Ce fut une bonne préparation au séjour d’une semaine en « classe de neige » avec le maître et les 26 petits camarades, garçons et filles, qui a eu lieu 3 ans plus tard. Claude, très sûre d’elle, proclame : « Chic, je me réjouis. Et surtout ne me téléphone pas, je ne veux pas avoir l’air d’une « petite môme » ! »
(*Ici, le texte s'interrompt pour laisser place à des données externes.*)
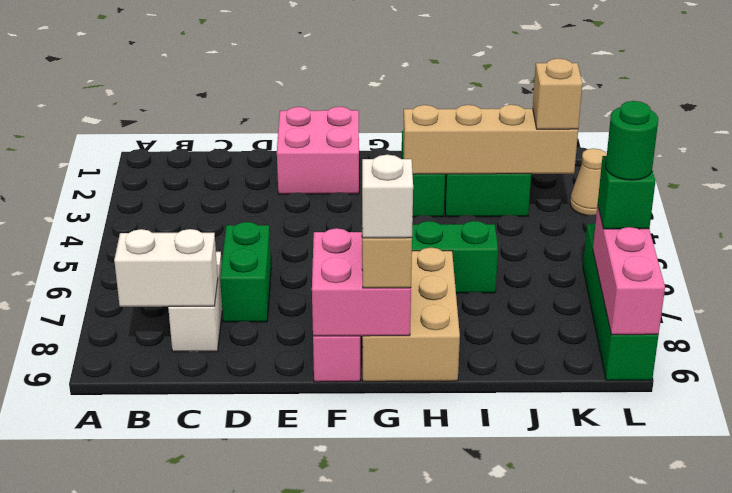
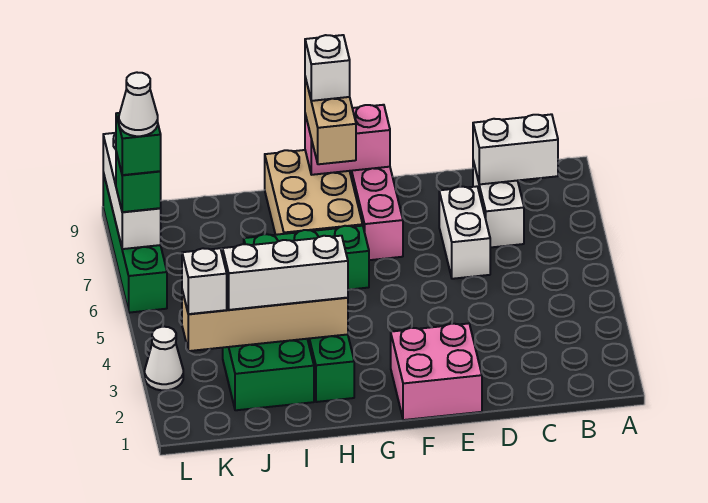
green brick D6:D7 level 1 -> white brick D6:D7 level 1
pink brick F8:G9 level 2 -> pink brick F9:G9 level 2
none -> white brick H3:J3 level 3
tan brick K3 level 3 -> white brick K3 level 3
tan cone L3 level 1 -> white cone L3 level 1
pink brick L7:L9 level 2 -> white brick L7:L9 level 2
green round brick L7 level 4 -> green brick L7 level 4
none -> white cone L7 level 5

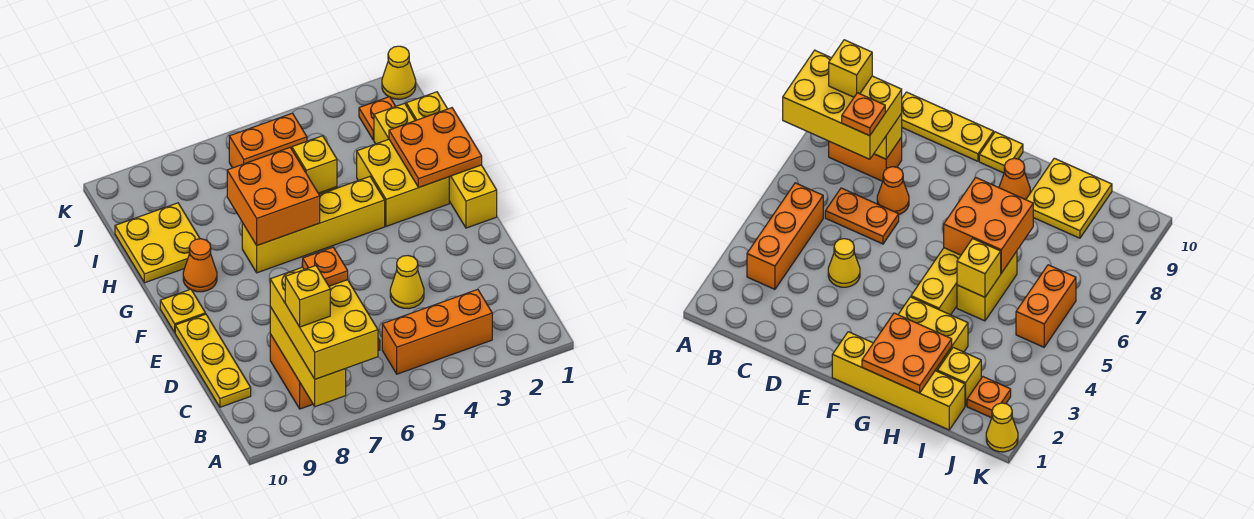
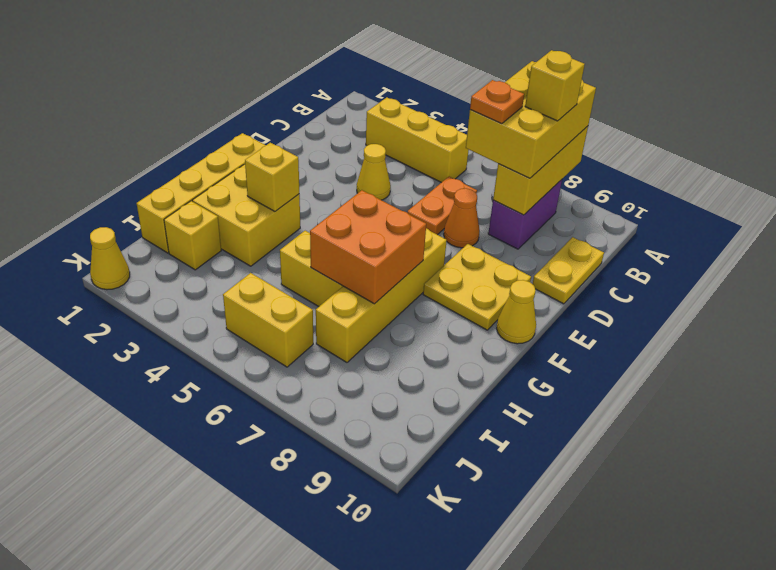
orange brick B3:B5 level 1 -> yellow brick B3:B5 level 1
orange brick B8:C8 level 1 -> purple brick B8:C8 level 1
yellow plate C10:E10 level 1 -> yellow plate C10:D10 level 1
yellow plate F10 level 1 -> yellow cone F10 level 1
orange plate G1:H2 level 2 -> none
yellow brick G4:G7 level 1 -> yellow brick F7:I7 level 1
orange cone G9 level 1 -> none
yellow brick H5 level 2 -> yellow brick G3 level 2
yellow plate H9:I10 level 1 -> yellow plate E8:F9 level 1
orange plate J2 level 1 -> none
orange brick J5:J6 level 1 -> yellow brick J5:J6 level 1

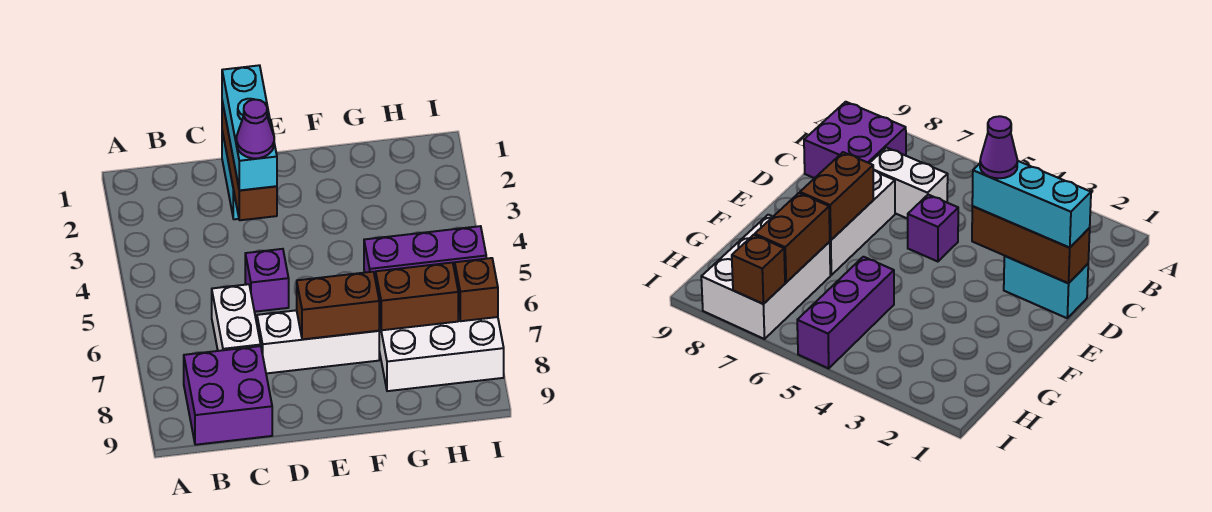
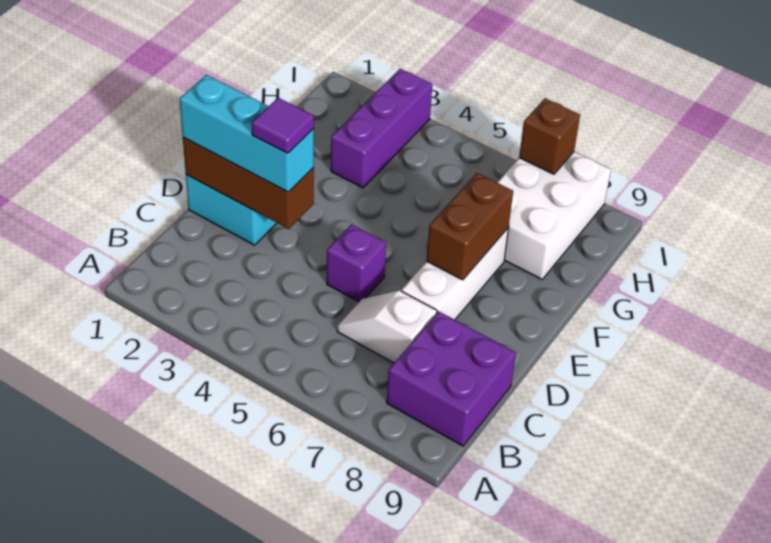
white brick C6:C7 level 1 -> white slope C6:C7 level 1 top 7
purple cone D3 level 4 -> purple tile D3 level 4
purple brick G5:I5 level 1 -> purple brick G3:I3 level 1
brown brick G7:H7 level 2 -> none

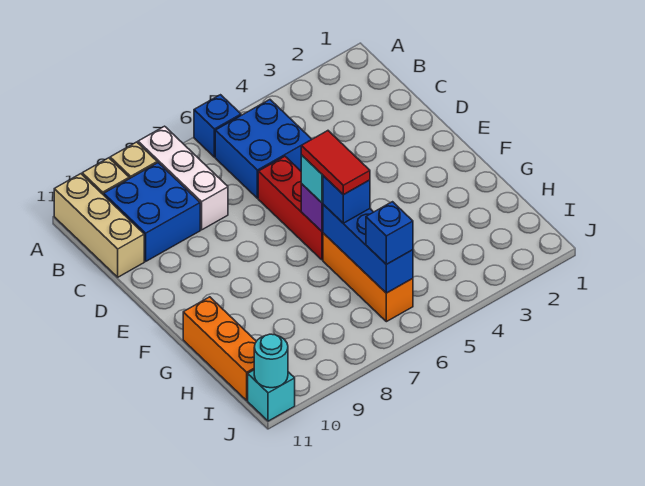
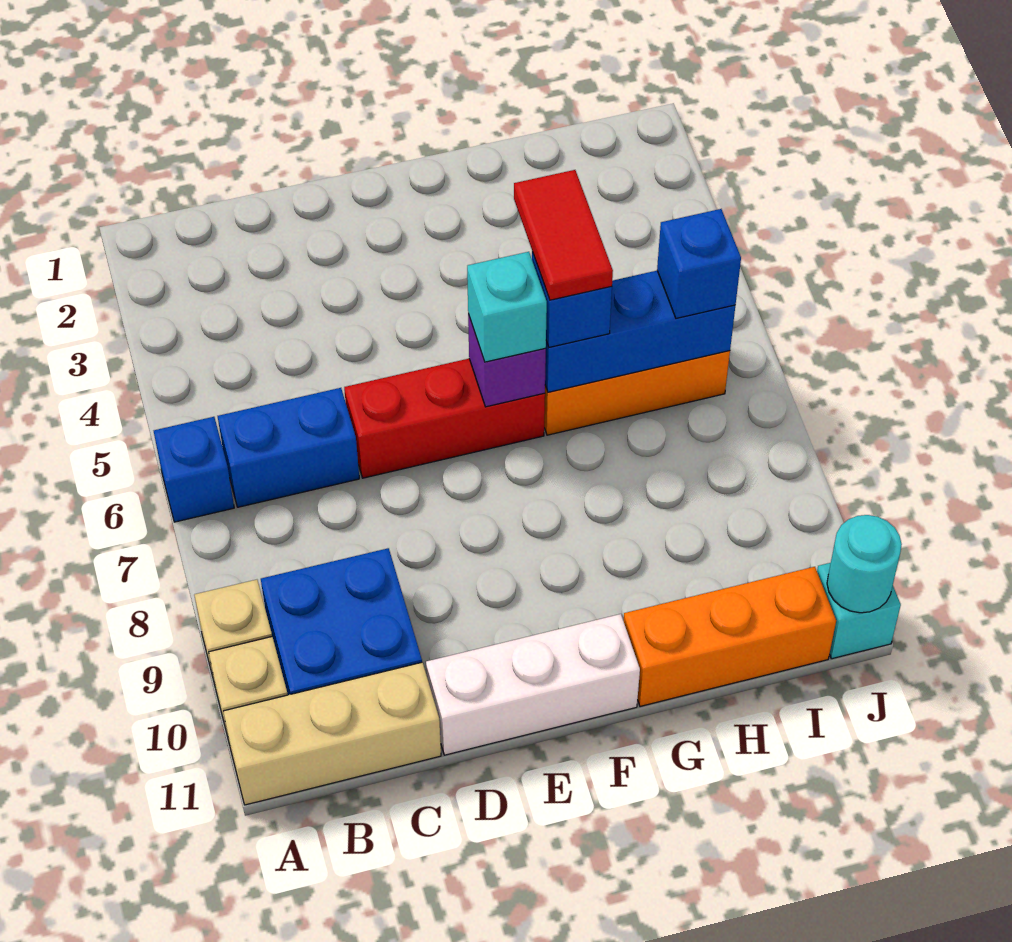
white brick A8:C8 level 1 -> white brick D11:F11 level 1
blue brick B5:C6 level 1 -> blue brick B6:C6 level 1
red tile F6:G6 level 4 -> red tile G5:G6 level 4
Maman, moins sûre d’elle, pense : « Une semaine sans téléphone, ce sera long ! Saura-t-elle remettre et enlever son pullover au bon moment ? N’oubliera-t-elle pas de se laver les dents ? Ne va-t-elle pas s’ennuyer ? Et si elle revenait avec une jambe cassée ? »
La semaine a été merveilleuse.
Claude a raconté avec enthousiasme comme tout était réussi.
« Et puis, tu sais, le premier soir, j’étais un tout petit peu triste que tu ne sois pas là. Mais voilà que Nicole s’est mise à pleurer, réclamant sa maman. Alors j’ai du la consoler, et je n’ai plus pensé à moi. »
Et voilà la dernière étape franchie : se donner aux autres, ne plus penser à soi, ce qui permet d’envisager toutes les séparations avec l’équilibre souhaitable.